The aforementioned techniques to detect cerebral vasospasm and hypoperfusion in the setting of SAH have been evaluated in various studies including systematic reviews. Compared to our decision model (sensitivity 93.15%, specificity 90.7%) the sensitivities and specificities are reported to be 90% and 71% for TCD [26], 79.6% and 93.1% for CTA [27], and 74.1% and 93% for CTP [27]. Data on sensitivity and specificity for perfusion weighted magnetic resonance imaging are not available. In addition, many studies indicate DSA as being the gold standard for detection of cerebral vasospasm, therefore yielding no data either. The limitation of the current literature is that with respect to TCD the single studies have defined different cutoff values for cerebral vasospasm [26], for CTP studies different perfusion parameters and different thresholds are reported to have the highest diagnostic yield [28, 29] and in general the definition of cerebral vasospasm is far from uniform [26].

Our proposed decision tree should be regarded as a first approach to sort out patients who are at risk. Because of the limited amount of included UPI measurements this decision tree should not be regarded as final.

An optimal screening tool for patients with aSAH to prevent DCI would be capable to assess tissue perfusion, be performed bedside, be repeatable, without additional x-ray exposure, and low costs. In this first prospective study, we could show that UPI meets these requirements. Despite this first encouraging results this methods needs further investigation in larger prospective trials.

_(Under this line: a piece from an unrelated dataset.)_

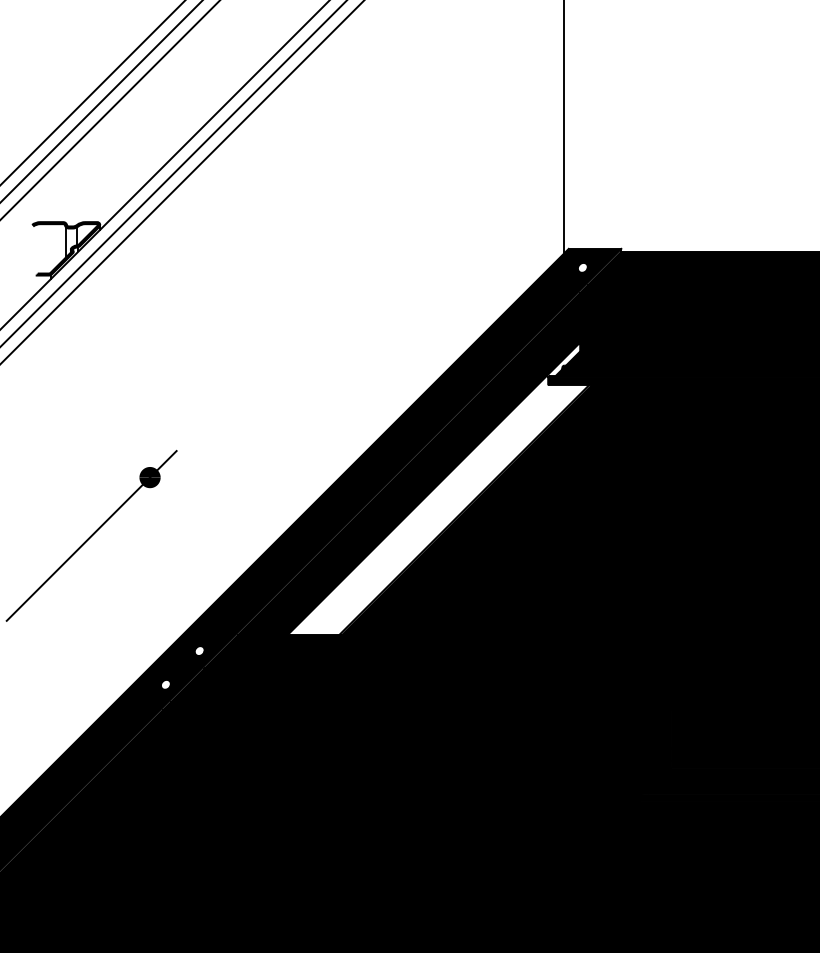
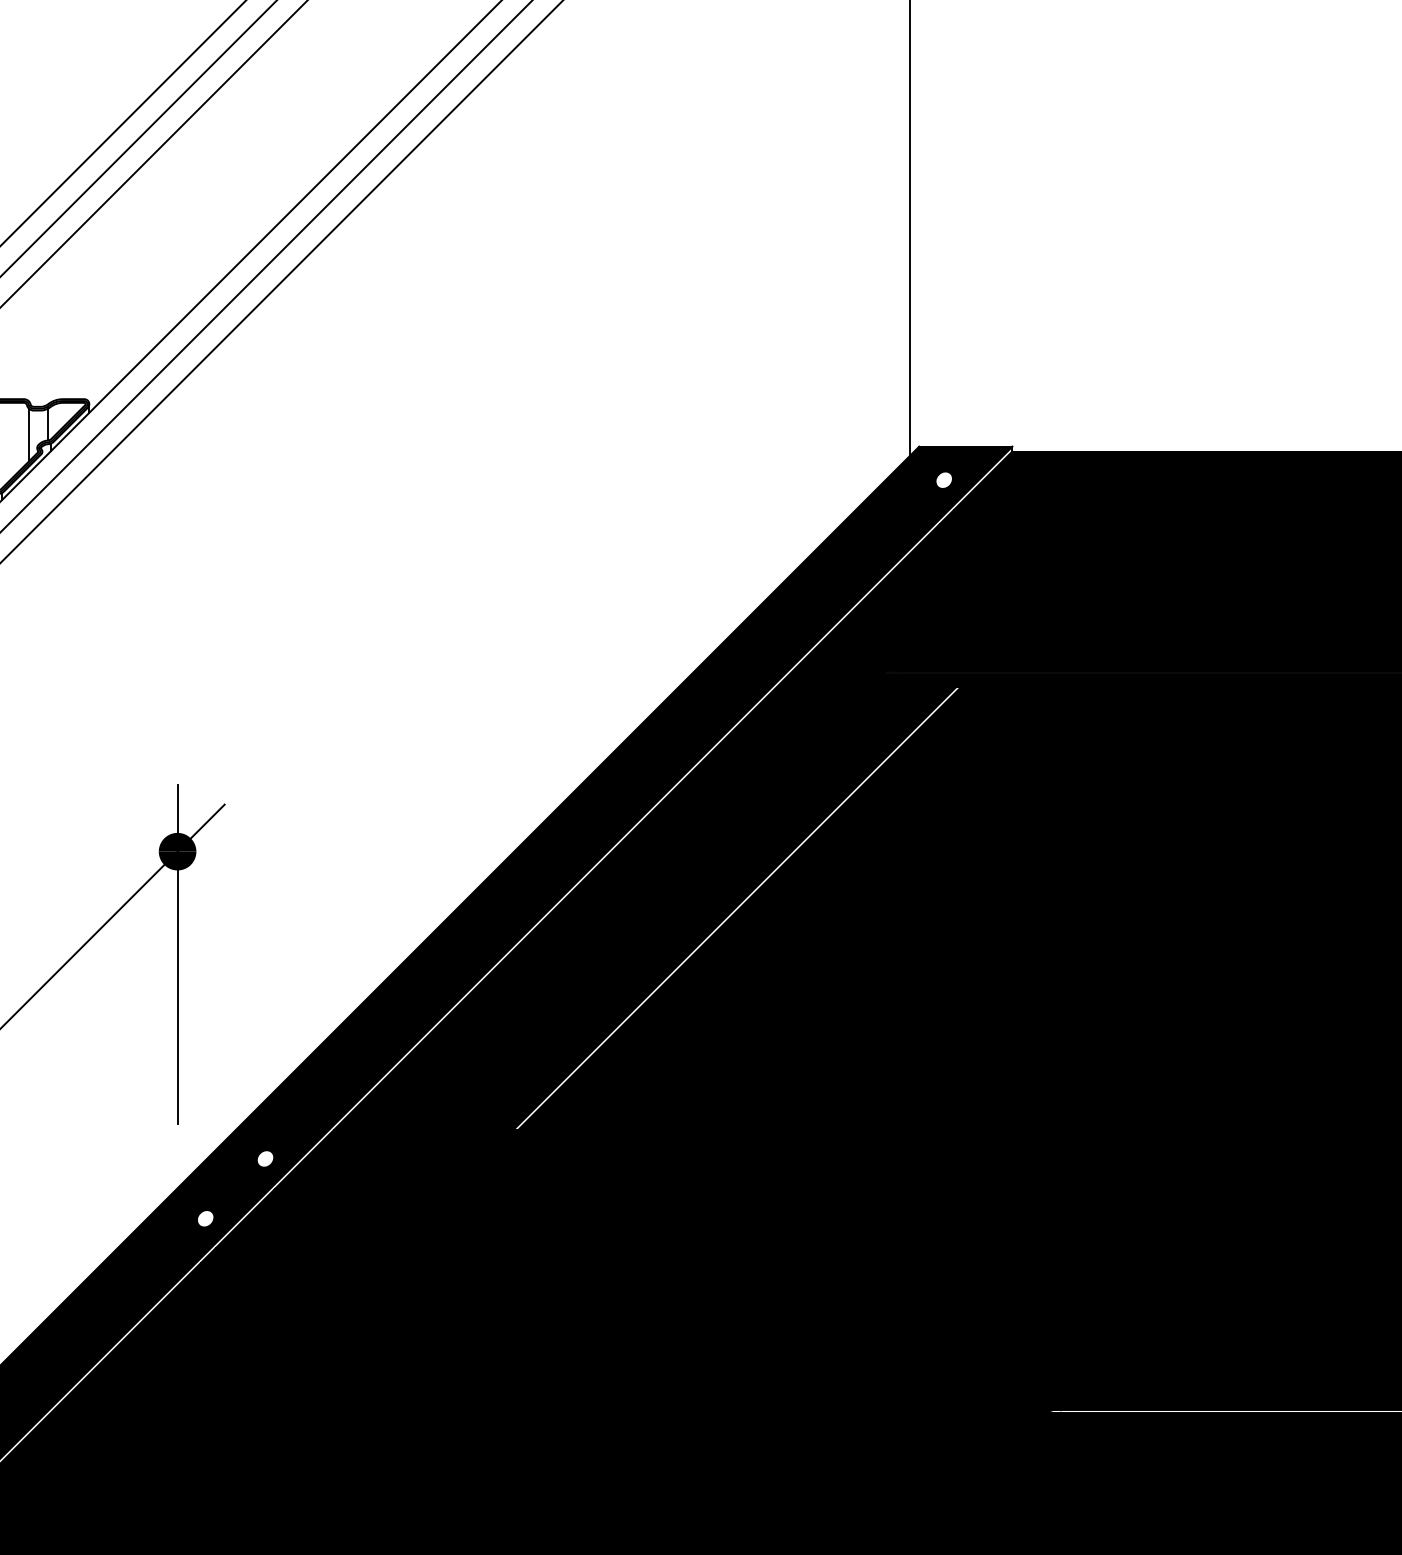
fill: (438, 488) -> (688, 871), added
line: (150, 535) -> (178, 954), added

The limitations of this study are its single center design and the limited number of included patients. The study team performing the UPI examinations was not blinded for clinical course. In addition, DIND is a subjective outcome measure and was only present in 12 out of 27 patients, which might introduce a bias.

Conclusions

In conclusion, the assessment of UPI to enable detection of cerebral hypoperfusion after aSAH is feasible. What is most indicative of this is the left–right difference of TTP values. We propose a multilayer model to define patients at a high risk for cerebral hypoperfusion. Further prospective studies are required prior to routine clinical use of UPI measurements to detect cerebral hypoperfusion in patients with SAH.